Re: kernel panic caused by virtualbox(?)

From: Jung-uk Kim <jkim_at_FreeBSD.org> Date: Wed, 10 Aug 2016 19:40:31 -0400 · This archive was generated by hypermail 2.4.0 : Wed May 19 2021 - 11:41:07 UTC

On 08/09/16 05:12 AM, Konstantin Belousov wrote:
> On Mon, Aug 08, 2016 at 04:44:20PM -0700, Don Lewis wrote:
>> On  8 Aug, Konstantin Belousov wrote:
>>> On Mon, Aug 08, 2016 at 10:22:44AM -0700, John Baldwin wrote:
>>>> On Thursday, August 04, 2016 05:10:29 PM Don Lewis wrote:
>>>>> Reposted to -current to get some more eyes on this ...
>>>>>
>>>>> I just got a kernel panic when I started up a CentOS 7 VM in virtualbox.
>>>>> The host is:
>>>>> 	FreeBSD 12.0-CURRENT #17 r302500 GENERIC amd64
>>>>> The virtualbox version is:
>>>>> 	virtualbox-ose-5.0.26
>>>>> 	virtualbox-ose-kmod-5.0.26_1
>>>>>
>>>>> The panic message is:
>>>>>
>>>>> panic: Unregistered use of FPU in kernel
>>>>> cpuid = 1
>>>>> KDB: stack backtrace:
>>>>> db_trace_self_wrapper() at db_trace_self_wrapper+0x2b/frame 0xfffffe085a55d030
>>>>> vpanic() at vpanic+0x182/frame 0xfffffe085a55d0b0
>>>>> kassert_panic() at kassert_panic+0x126/frame 0xfffffe085a55d120
>>>>> trap() at trap+0x7ae/frame 0xfffffe085a55d330
>>>>> calltrap() at calltrap+0x8/frame 0xfffffe085a55d330
>>>>> --- trap 0x16, rip = 0xffffffff827dd3a9, rsp = 0xfffffe085a55d408, rbp = 0xfffffe085a55d430 ---
>>>>> g_pLogger() at 0xffffffff827dd3a9/frame 0xfffffe085a55d430
>>>>> g_pLogger() at 0xffffffff8274e5c7/frame 0x3
>>>>> KDB: enter: panic
>>>>>
>>>>> Since g_pLogger is a symbol in vboxdrv.ko, it looks like virtualbox is
>>>>> the trigger.
>>>>>
>>>>> There are no symbols for the virtualbox kmods, possibly because I
>>>>> installed them as an upgrade using packages (built with the same source
>>>>> tree version) instead of by using PORTS_MODULES in make.conf, so ports
>>>>> kgdb didn't have anything useful to say about what happened before the
>>>>> trap.
>>>>>
>>>>> This panic is very repeatable.  I just got another one when starting the
>>>>> same VM., but this time the two calls before the trap were
>>>>> null_bug_bypass().  Hmn, that symbol is in nullfs ...
>>>>>
>>>>> I don't see this with a Windows 7 VM.
>>>>>
>>>>> All of the virtualbox kmod files are compiled with -mno-mmx -mno-sse
>>>>> -msoft-float -mno-aes -mno-avx
>>> Your disassemble listed fxrstor instruction that failing, or did I
>>> mis-remembered ? This is most likely some context switch code, either
>>> by virtual machine or erronously executed guest code.
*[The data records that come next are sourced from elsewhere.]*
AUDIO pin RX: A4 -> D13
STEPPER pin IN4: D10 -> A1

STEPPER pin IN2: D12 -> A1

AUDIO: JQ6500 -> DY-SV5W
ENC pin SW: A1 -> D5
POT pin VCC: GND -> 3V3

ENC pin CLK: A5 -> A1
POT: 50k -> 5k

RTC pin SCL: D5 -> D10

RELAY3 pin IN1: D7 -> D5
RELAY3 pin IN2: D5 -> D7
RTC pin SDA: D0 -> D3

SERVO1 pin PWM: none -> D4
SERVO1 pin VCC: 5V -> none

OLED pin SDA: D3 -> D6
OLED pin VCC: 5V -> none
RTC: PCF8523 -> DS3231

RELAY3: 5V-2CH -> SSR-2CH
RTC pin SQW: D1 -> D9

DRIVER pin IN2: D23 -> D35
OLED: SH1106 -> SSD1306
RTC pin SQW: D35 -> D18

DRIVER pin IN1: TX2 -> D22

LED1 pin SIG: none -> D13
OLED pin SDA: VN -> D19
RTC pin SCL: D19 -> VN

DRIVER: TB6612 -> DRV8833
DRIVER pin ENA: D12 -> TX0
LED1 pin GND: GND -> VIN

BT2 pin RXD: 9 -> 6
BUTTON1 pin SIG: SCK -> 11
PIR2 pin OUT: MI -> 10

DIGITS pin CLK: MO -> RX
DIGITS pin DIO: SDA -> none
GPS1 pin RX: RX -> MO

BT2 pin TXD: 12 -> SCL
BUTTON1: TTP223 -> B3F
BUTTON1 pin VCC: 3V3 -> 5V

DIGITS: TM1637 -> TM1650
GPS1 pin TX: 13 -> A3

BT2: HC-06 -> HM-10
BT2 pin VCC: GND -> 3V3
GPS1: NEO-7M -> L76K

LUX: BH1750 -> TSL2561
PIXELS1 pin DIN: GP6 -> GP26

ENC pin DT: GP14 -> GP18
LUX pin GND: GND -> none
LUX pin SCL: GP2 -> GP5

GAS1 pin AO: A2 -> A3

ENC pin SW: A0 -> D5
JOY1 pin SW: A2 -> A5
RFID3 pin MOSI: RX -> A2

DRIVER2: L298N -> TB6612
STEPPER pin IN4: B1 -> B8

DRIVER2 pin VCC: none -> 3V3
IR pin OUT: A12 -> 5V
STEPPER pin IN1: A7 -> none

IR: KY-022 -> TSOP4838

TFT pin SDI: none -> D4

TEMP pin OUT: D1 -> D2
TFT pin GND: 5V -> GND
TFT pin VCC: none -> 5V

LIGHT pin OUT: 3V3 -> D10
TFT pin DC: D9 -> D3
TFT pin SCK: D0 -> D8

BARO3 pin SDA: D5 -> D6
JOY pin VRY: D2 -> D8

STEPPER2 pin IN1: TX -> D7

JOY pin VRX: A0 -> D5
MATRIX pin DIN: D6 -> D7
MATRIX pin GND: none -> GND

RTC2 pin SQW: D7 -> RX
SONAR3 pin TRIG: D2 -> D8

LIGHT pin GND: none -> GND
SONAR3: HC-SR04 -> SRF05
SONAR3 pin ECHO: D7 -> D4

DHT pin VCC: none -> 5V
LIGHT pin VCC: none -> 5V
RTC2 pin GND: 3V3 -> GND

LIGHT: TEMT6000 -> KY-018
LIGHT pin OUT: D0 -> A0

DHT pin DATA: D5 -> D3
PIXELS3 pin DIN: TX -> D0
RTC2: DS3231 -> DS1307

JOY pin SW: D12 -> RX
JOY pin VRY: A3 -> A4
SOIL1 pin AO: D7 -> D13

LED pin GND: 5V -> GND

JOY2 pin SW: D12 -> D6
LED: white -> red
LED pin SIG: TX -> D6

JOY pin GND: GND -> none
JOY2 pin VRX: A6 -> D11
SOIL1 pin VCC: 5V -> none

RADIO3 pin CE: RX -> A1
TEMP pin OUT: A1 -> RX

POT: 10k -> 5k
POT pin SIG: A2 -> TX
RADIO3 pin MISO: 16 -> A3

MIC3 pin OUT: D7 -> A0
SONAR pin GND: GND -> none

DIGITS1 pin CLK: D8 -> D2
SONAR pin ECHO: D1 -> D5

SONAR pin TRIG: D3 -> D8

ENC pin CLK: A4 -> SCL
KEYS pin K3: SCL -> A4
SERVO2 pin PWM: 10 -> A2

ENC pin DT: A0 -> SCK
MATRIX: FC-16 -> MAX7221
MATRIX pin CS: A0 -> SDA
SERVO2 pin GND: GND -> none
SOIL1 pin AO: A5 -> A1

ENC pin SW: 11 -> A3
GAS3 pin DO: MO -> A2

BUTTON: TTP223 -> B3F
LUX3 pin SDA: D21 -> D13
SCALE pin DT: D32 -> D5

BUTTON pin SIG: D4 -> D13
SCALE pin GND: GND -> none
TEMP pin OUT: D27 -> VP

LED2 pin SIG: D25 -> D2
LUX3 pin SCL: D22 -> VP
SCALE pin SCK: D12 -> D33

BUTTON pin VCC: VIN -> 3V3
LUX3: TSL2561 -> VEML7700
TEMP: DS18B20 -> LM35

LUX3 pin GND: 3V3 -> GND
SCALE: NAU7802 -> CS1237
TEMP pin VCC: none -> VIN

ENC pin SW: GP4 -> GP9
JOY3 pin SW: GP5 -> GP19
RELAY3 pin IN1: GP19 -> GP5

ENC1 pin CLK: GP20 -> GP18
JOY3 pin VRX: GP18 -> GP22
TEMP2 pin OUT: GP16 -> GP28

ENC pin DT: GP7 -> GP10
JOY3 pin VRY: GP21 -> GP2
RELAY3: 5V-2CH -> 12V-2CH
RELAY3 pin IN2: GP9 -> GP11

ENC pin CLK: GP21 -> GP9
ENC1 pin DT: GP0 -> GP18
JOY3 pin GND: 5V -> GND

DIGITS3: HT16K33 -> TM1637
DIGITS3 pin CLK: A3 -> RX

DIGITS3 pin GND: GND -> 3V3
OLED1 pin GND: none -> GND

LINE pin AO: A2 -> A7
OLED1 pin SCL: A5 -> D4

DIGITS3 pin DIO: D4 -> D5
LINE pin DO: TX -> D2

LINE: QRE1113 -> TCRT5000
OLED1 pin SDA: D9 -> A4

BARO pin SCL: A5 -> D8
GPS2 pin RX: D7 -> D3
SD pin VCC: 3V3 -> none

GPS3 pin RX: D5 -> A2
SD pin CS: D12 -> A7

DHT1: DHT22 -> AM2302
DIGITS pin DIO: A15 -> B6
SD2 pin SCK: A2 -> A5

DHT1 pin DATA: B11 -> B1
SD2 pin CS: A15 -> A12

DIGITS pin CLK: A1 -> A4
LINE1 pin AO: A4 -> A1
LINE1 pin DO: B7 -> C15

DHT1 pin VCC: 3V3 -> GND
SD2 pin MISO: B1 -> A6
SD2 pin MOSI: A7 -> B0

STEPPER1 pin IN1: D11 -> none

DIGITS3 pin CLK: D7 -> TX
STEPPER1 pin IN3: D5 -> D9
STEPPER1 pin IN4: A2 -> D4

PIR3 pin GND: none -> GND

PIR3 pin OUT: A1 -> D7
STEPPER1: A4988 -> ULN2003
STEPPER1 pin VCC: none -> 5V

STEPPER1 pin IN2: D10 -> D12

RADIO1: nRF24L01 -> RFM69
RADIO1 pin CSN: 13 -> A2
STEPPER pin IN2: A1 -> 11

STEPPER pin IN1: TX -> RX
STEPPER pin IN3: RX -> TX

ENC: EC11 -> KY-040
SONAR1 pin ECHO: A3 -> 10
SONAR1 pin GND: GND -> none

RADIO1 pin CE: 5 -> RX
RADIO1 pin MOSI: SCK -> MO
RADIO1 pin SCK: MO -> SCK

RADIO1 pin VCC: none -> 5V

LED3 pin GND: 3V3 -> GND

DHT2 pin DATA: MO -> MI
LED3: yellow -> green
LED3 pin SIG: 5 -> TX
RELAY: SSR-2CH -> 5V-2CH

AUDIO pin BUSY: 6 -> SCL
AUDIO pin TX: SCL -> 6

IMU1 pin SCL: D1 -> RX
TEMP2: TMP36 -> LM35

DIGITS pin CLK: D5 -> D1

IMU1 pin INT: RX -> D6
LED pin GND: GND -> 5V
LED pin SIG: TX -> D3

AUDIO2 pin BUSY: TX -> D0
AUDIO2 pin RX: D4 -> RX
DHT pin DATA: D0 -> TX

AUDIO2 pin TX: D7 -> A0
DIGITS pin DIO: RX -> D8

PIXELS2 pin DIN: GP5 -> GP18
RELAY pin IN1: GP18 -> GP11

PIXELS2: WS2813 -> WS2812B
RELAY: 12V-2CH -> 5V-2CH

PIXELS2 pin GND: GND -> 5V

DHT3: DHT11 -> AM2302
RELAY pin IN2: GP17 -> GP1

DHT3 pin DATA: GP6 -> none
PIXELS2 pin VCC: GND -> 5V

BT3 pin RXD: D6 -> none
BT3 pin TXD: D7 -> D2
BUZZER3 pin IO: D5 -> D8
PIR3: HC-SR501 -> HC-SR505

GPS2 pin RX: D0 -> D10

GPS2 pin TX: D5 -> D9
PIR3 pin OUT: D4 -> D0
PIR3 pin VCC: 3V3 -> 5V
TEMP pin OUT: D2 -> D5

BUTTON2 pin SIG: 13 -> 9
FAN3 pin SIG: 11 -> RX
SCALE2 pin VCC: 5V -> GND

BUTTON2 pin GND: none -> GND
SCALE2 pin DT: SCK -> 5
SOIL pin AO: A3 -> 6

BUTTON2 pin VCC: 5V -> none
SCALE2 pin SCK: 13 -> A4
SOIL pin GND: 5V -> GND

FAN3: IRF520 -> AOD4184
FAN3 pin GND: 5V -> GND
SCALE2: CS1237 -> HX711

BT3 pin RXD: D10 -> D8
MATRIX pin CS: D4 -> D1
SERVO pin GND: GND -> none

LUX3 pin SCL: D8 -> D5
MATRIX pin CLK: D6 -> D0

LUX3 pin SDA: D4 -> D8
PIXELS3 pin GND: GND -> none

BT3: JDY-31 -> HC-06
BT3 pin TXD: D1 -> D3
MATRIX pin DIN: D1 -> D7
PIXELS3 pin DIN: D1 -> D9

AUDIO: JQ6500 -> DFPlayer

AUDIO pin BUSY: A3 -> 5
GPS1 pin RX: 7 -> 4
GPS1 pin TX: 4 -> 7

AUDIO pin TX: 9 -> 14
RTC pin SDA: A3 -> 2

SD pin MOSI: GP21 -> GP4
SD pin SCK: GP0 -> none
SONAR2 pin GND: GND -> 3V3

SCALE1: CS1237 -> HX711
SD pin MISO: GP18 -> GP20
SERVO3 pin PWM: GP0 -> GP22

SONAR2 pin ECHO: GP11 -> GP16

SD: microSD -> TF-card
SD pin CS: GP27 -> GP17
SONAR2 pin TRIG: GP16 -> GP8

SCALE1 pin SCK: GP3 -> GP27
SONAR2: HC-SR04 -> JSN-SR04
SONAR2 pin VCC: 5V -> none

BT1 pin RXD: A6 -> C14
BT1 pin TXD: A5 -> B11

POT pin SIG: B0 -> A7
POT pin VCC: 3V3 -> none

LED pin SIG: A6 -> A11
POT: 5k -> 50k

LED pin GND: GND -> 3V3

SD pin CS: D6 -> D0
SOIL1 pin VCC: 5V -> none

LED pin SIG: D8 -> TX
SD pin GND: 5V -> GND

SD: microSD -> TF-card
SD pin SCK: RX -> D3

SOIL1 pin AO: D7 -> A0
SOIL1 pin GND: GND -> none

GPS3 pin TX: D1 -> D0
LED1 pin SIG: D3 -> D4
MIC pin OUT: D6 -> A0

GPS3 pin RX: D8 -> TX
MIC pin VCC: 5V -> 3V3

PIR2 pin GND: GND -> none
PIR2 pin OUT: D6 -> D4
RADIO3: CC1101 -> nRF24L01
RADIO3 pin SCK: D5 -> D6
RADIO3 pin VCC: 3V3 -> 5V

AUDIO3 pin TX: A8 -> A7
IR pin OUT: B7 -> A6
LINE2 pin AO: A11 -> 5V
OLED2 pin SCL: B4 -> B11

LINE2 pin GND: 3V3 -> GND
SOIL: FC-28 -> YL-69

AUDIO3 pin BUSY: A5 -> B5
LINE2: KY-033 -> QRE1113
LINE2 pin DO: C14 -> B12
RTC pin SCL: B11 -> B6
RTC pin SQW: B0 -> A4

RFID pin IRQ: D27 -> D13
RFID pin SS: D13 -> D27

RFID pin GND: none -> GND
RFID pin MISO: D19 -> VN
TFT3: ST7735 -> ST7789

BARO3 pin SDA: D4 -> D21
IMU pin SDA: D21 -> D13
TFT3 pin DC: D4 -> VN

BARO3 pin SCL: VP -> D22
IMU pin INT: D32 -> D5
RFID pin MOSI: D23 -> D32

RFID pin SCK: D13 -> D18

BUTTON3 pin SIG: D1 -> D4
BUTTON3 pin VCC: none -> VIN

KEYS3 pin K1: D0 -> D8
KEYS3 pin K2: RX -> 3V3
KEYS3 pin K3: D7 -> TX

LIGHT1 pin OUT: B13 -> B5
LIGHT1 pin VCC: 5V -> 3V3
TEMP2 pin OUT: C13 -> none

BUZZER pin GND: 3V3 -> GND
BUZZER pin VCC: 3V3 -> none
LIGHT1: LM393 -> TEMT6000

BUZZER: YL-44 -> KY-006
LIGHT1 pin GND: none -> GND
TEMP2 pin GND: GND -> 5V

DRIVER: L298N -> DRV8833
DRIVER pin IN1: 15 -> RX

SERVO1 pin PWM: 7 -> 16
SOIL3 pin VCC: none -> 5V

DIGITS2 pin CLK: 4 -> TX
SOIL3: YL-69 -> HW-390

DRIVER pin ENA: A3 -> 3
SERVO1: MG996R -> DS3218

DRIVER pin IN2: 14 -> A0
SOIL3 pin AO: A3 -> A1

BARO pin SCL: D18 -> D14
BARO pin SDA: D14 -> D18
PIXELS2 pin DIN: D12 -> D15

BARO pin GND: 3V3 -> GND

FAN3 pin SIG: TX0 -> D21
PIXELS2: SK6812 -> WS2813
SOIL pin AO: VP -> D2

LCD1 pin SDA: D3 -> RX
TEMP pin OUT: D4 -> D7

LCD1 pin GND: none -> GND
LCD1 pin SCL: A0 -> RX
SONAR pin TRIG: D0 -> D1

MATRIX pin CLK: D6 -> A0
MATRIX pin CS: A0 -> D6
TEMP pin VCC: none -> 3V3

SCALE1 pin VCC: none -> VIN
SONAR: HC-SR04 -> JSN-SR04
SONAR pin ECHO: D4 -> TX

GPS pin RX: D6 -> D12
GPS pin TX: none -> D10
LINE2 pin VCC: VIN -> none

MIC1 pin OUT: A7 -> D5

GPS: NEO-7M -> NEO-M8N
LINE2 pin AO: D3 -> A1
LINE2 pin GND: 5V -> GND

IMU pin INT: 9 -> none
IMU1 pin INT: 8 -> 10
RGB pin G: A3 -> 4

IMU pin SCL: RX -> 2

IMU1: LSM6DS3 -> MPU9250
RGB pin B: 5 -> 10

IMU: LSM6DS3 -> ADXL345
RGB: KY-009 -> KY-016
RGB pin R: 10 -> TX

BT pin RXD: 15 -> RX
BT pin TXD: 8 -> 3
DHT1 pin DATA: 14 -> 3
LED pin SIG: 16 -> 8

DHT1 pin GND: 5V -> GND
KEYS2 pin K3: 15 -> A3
It is not a
>>> spontaneous use of FPU, but more likely something different. Can you
>>> confirm ?
>>>
>>> In either case, I do not remember any KBI changes around PCB layout or
>>> fpu_enter() KPI recently.
>>>
>>>>
>>>> I suspect head packages are quite likely built against the a "wrong" KBI
>>>> and are too fragile to use for kmods vs compiling from ports. :-/  I would
>>>> try a built-from-ports kmod to see if the panics go away.
>>>
>>> FWIW, I will commit the following change shortly. Since third-party
>>> modules break the invariant, either due to bugs (ndis wrappers) or
>>> possibly due to KBI breakage, it is worth to have the detection enabled
>>> for production kernels.
>>
>> Interesting ... I tried running virtualbox on recent 10.3-STABLE with a
>> GENERIC kernel and the guest seemed to operate properly.  Then I enabled
>> INVARIANTS and got the panic.  I suspect that is why nobody has stumbled
>> across this before.
>>
> This is yet another reason to promote KASSERT to the full panic.
> I expect that the vbox source lacks fpu_kern_enter() calls around the
> FPU state restoration.

Unfortunately, the code is in MI source as it is unnecessary for
supported OSes (read: FreeBSD is not supported) and it's not easy to
inject fpu_kern_enter()/fpu_kern_leave() calls there. :-(

Jung-uk Kim